Clickbait title. The author literally says "Spoiler alert. I do not hate submodules." and also later recommends submodules for language ecosystems that don't have built-in package managers.
The author also gives (IMO) 2 weak reasons against submodules.
(1) He says its hard to know which repo you're editing (main repo or submodule). I agree, but in practice this hasn't been an issue for me. A simple `git status` or `pwd` is usually enough to know which repo I'm editing.
(2) The author also says that committing changes with submodules can be confusing since it involves multiple commits: one commit in the submodule, and another in the main repo to update the commit it points to.
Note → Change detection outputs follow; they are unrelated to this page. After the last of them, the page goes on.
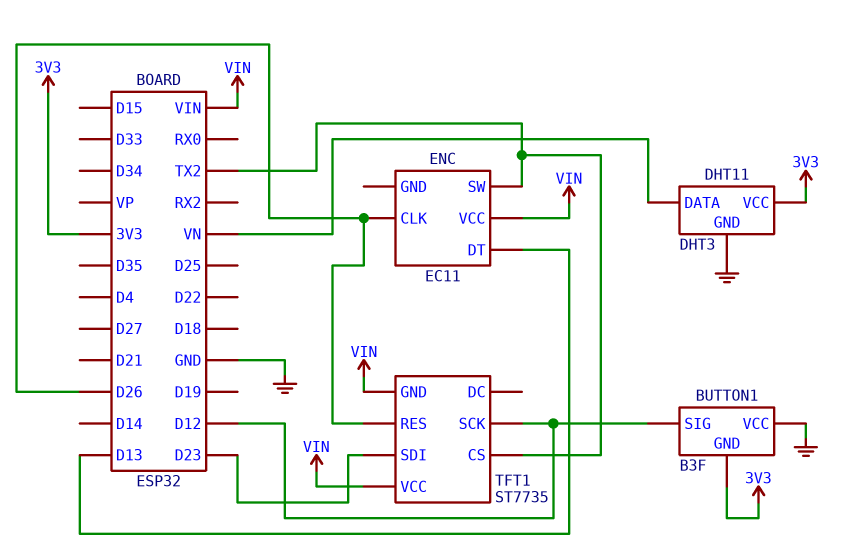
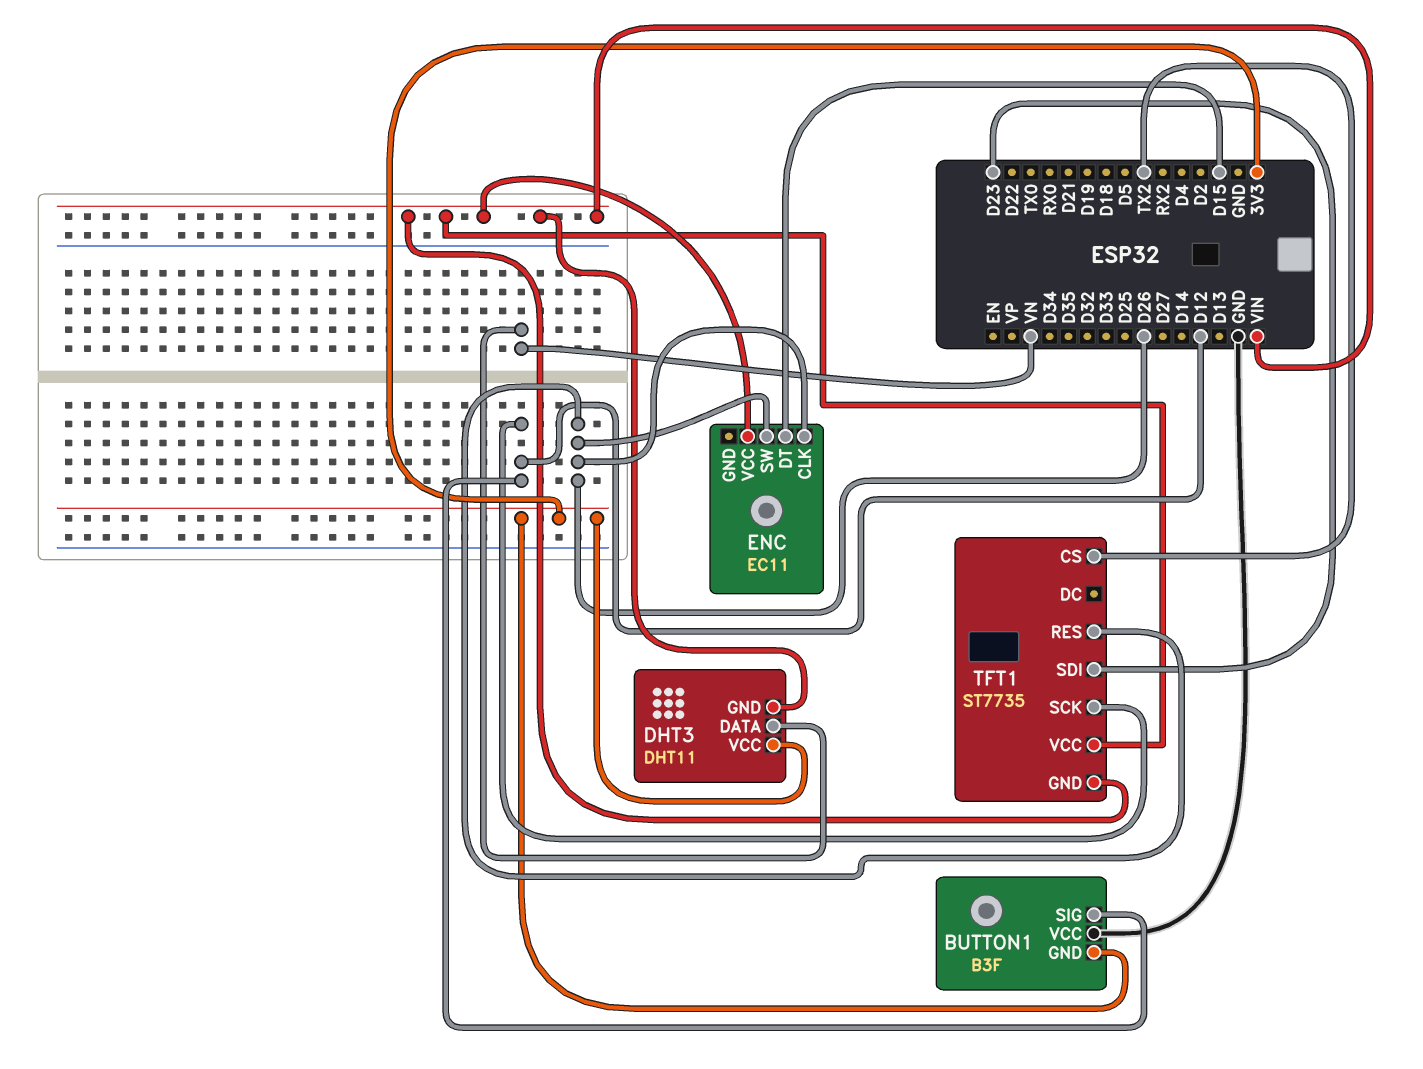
DHT3 pin GND: GND -> VIN
ENC pin DT: D13 -> D15
ENC pin SW: TX2 -> D26

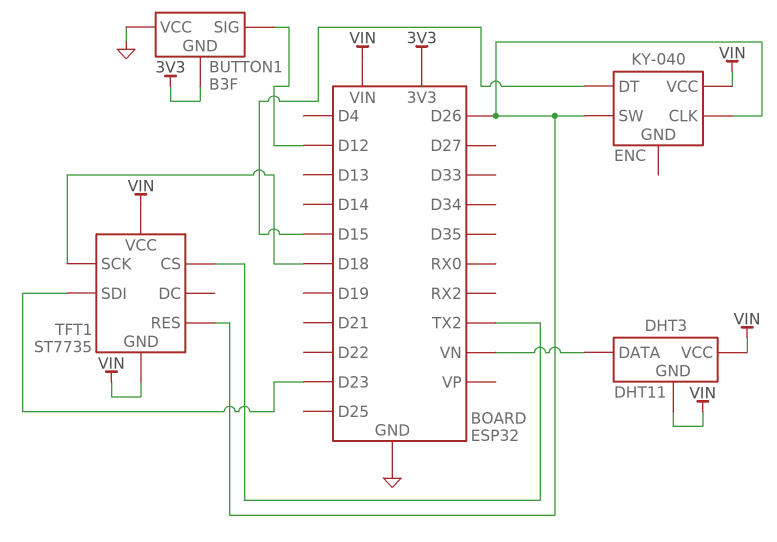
DHT3 pin VCC: 3V3 -> VIN
ENC: EC11 -> KY-040
TFT1 pin SCK: D12 -> D18

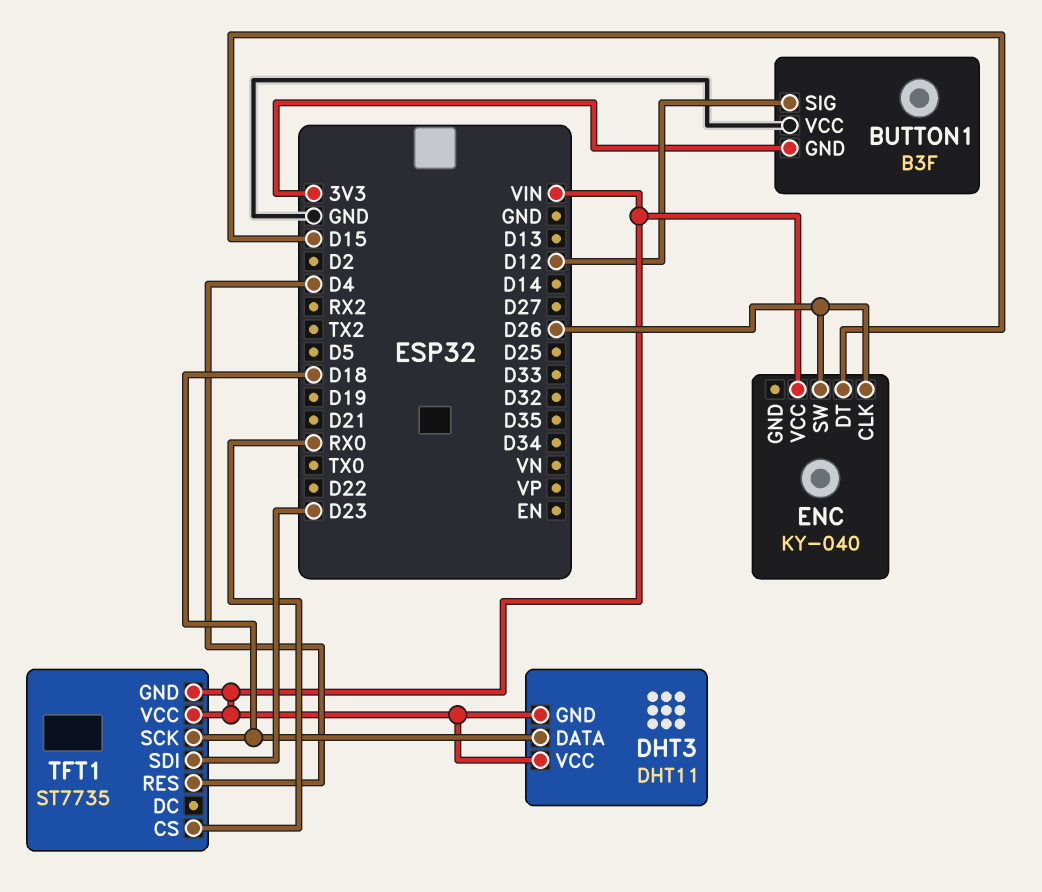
DHT3 pin DATA: VN -> D18
TFT1 pin CS: TX2 -> RX0
TFT1 pin RES: D26 -> D4

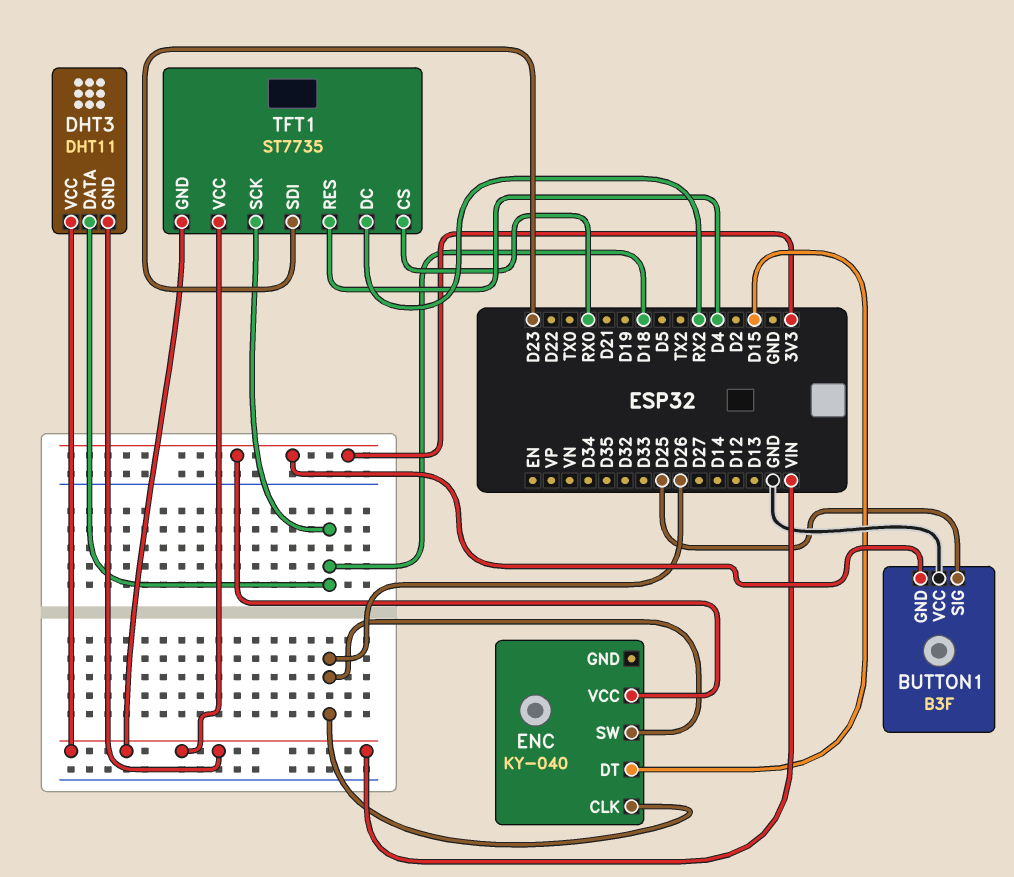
BUTTON1 pin SIG: D12 -> D25
ENC pin VCC: VIN -> 3V3
TFT1 pin DC: none -> RX2

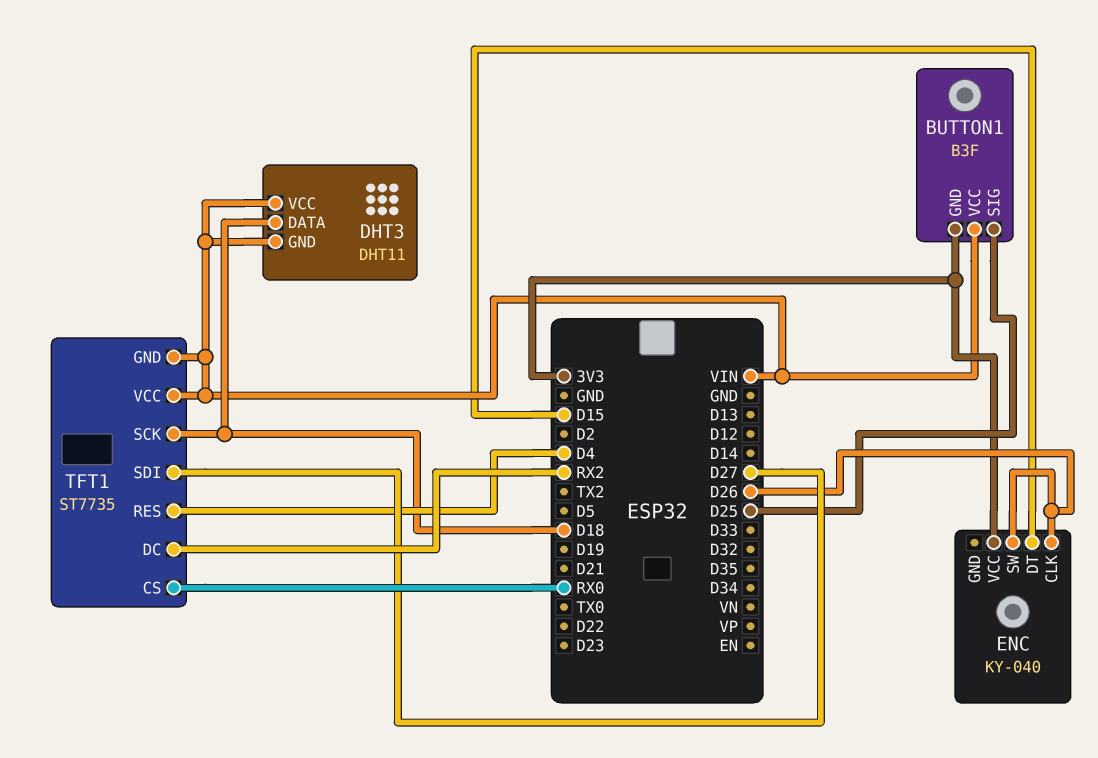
BUTTON1 pin VCC: GND -> VIN
TFT1 pin SDI: D23 -> D27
I agree this is a little confusing at first and definitely tedious, but conceptually I think it is pretty simple.
That said, I do agree that submodules are confusing -- just for different reasons.
My main gripe with submodules are that they don't work well with the rest of git. Why isn't adding a submodule just a `git add` to a directory with a git repo inside of it? If there are new commits in a submodule, why doesn't `git checkout .` reset it back to the commit the main repo points to? If I clone a repo with submodules, why do I need to run additional submodule commands to get an exact copy of the codebase? Basically, to me it feels like submodules were slapped onto git as an afterthought and little care was taken to think the git CLI experience as a whole. I think submodules would be a lot less confusing if git had designed a better CLI for it.
Clickbait title, but still I do hate them for all the reasons you do state - something that should be somewhat transparent and frankly nice is instead a huge boring PITA.
For any project where I could choose not to use them, I choose not to use them.
I've been the git fixer for a few different teams. I want to like submodules, but there's something that doesn't fit my brain the way the rest of git does. It feels half-baked. I think we're still missing the best way to model the problem as a tree of related states.
Agreed. I also want to like submodules but every encounter with them has been an awkward confusing mess.
They're fine if they are completely hidden from human interaction and used in a programmatic way, but the human interface with the concept seems to always be so awkward.
I agree with a half baked UI. It feels like they kept on tacking on more and more commands and flags to get to where we are today. But the fundamental data structures the UI operates on are rock solid though. I'm actually surprised more software doesn't use git's internals for things besides version control.
This post is really hard to read. It mentions git submodules and then sharply veers into a bunch of seemingly barely-related paragraphs. If each section had one sentence at the top saying something about git submodules it would be a lot more coherent.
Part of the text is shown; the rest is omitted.